St. Gregory Cantor George Tichi Celebrates 90 Years

After George Tichi left the operating room following bypass surgery to alleviate blocked arteries in 2000, the first words out of his mouth was a Troparion.

“When I was coming out of the anesthetic, I vaguely remember I was singing the Troparion from Theophany,” said the cantor at St. Gregory in Upper St. Clair, Pa. of 45 years.

“The nurses and doctors were startled; (they) wanted to know what I was saying. The nurse there recognized the melody as being a religious melody.

“I still know the Slavonic rendition of it today. I can sing it off the top of my head.”

After turning 90 years old on May 24, George is still using his voice to praise God.

The coronavirus situation didn’t put a damper on his birthday party, as 34 honking cars filled with family and friends from St. Gregory drove past his house in Mount Lebanon, Pa.

“I was so very surprised. You could have bowled me over. They kept it a secret from me…of all the people who ever
knew about it, nobody ‘spilled it out’. I knew nothing about it,” George said.

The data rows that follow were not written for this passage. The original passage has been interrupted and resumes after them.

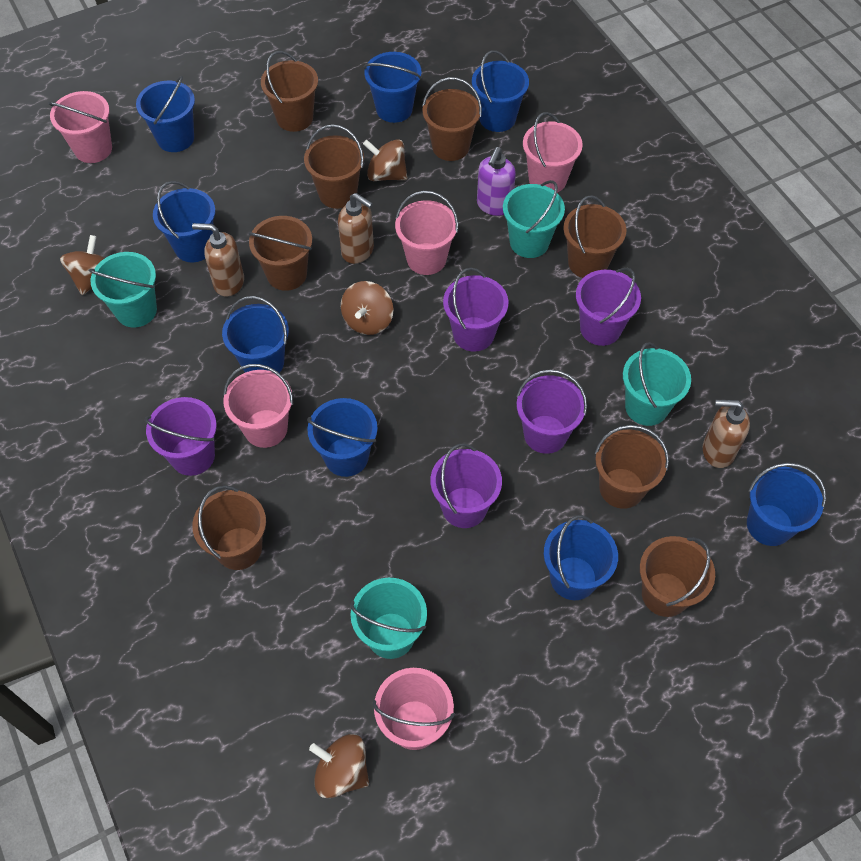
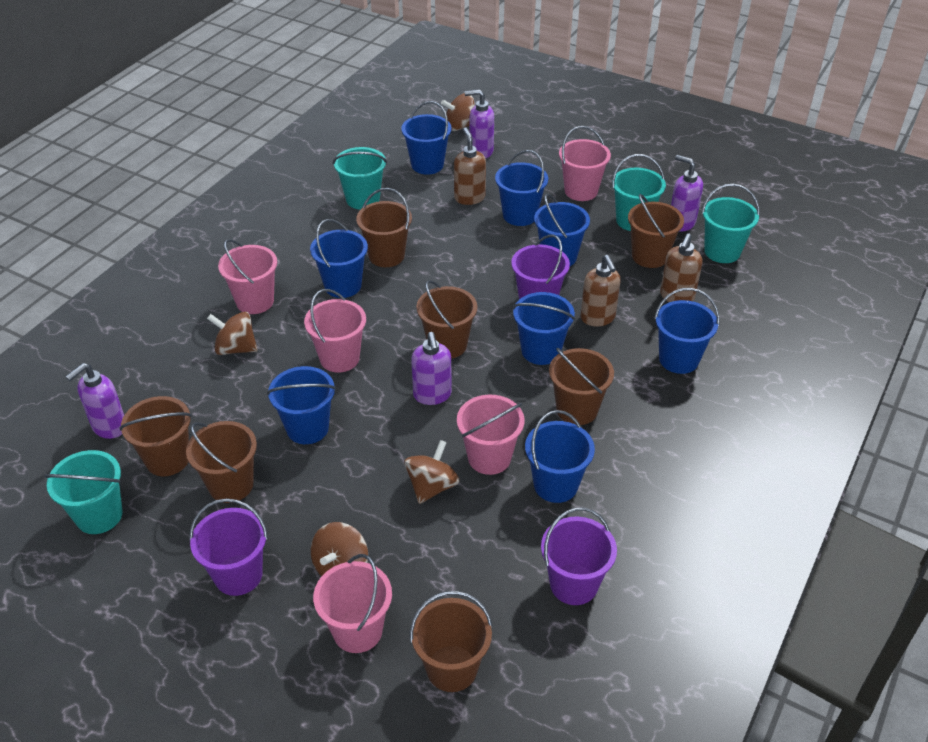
brown bucket: 8 -> 7
purple bucket: 5 -> 3
purple soap dispenser: 1 -> 4

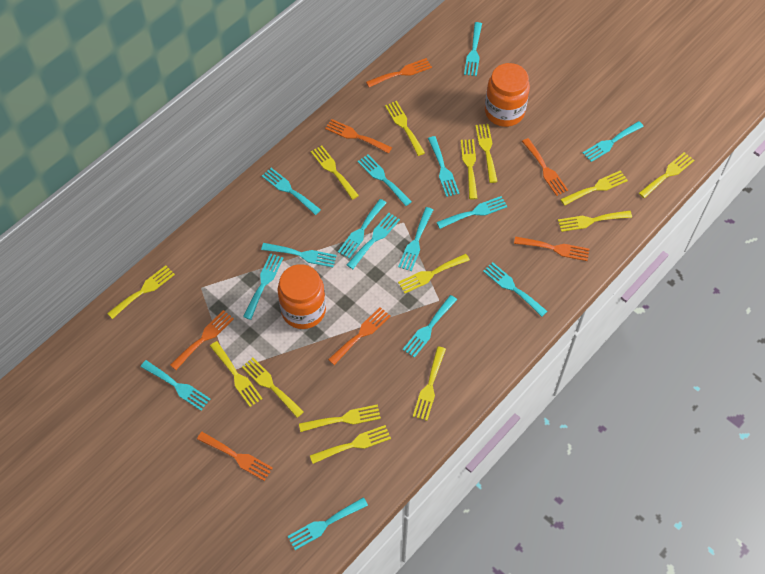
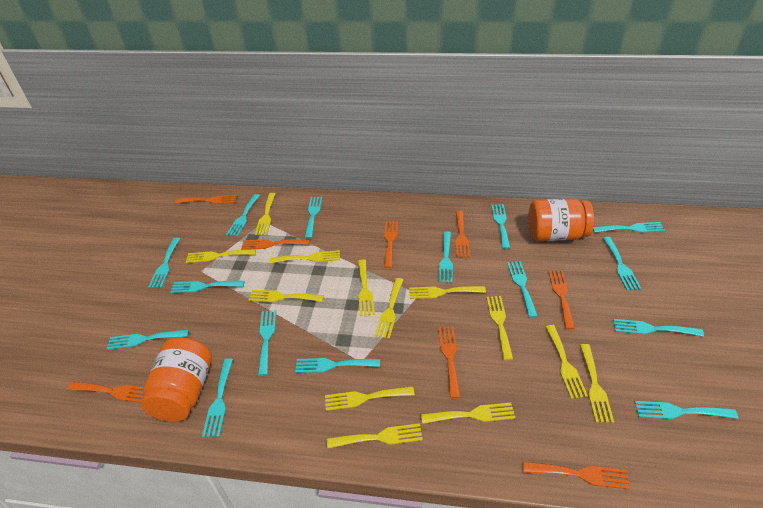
orange fork: 7 -> 8
yellow fork: 14 -> 13

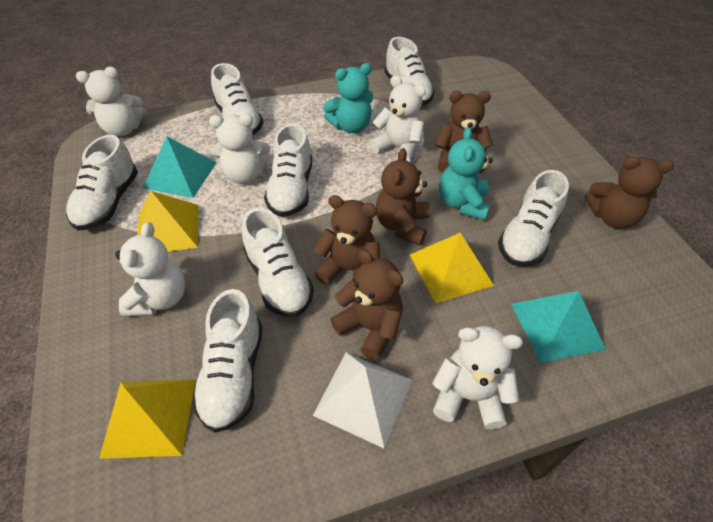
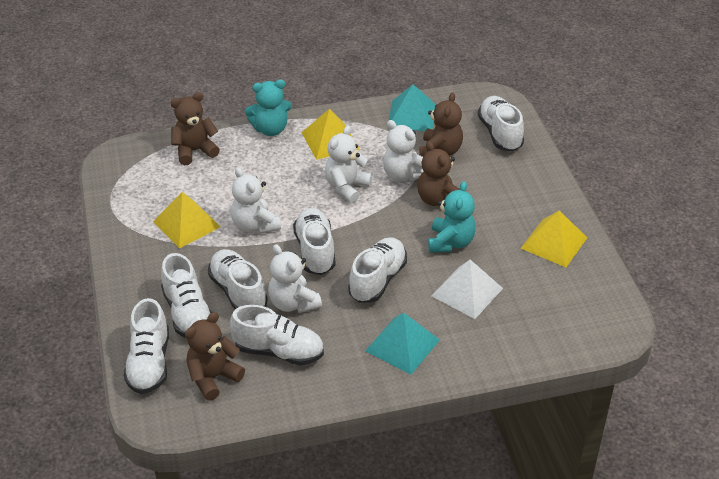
brown teddy bear: 5 -> 4
white teddy bear: 5 -> 4

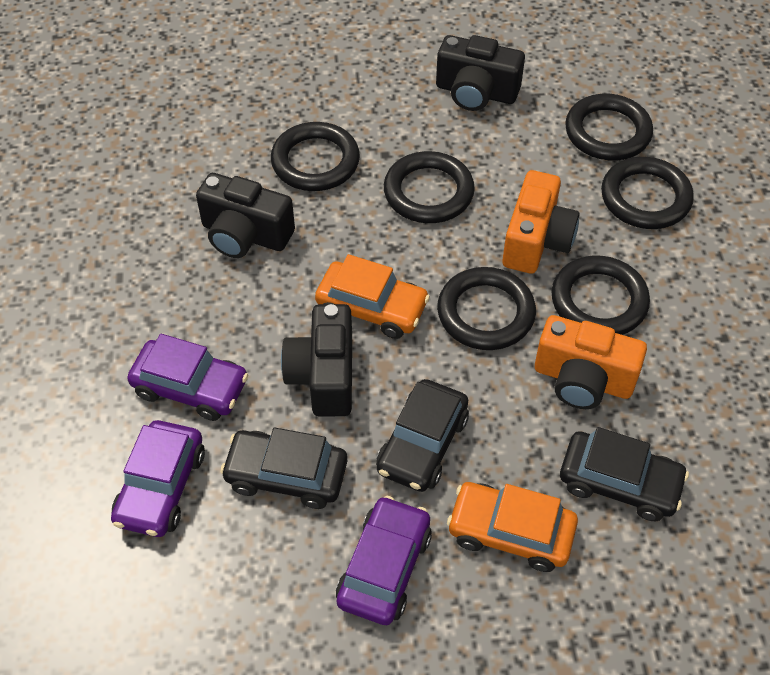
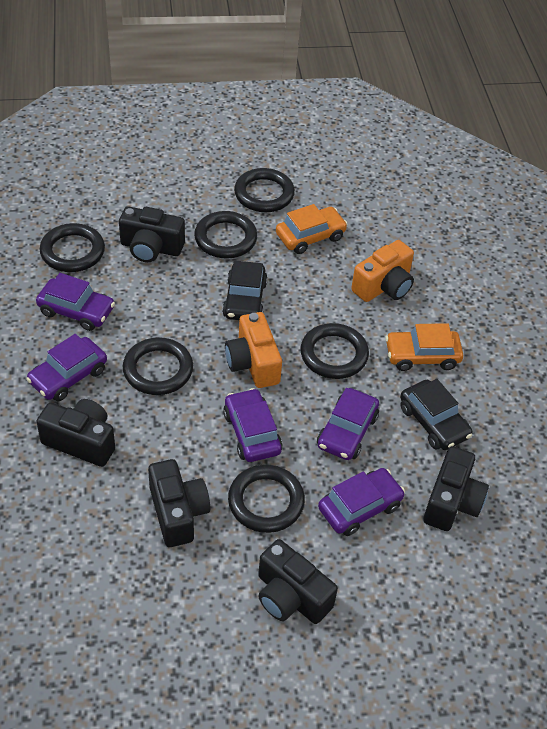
black camera: 3 -> 5
black car: 3 -> 2
purple car: 3 -> 5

“They wouldn’t let me go outside where they had all the preparations and everything. Then I heard someone say,

‘Where are they? When are they coming?’ I didn’t know who ‘they’ were and what ‘they’ were doing. Then I saw the police; when they came down, they turned their sirens on and flashing lights.”

George was born in the Greenfield section of Pittsburgh, Pa. and was baptized, made his First Holy Communion and married his wife of 70 years, Patricia, at St. John Chrysostom.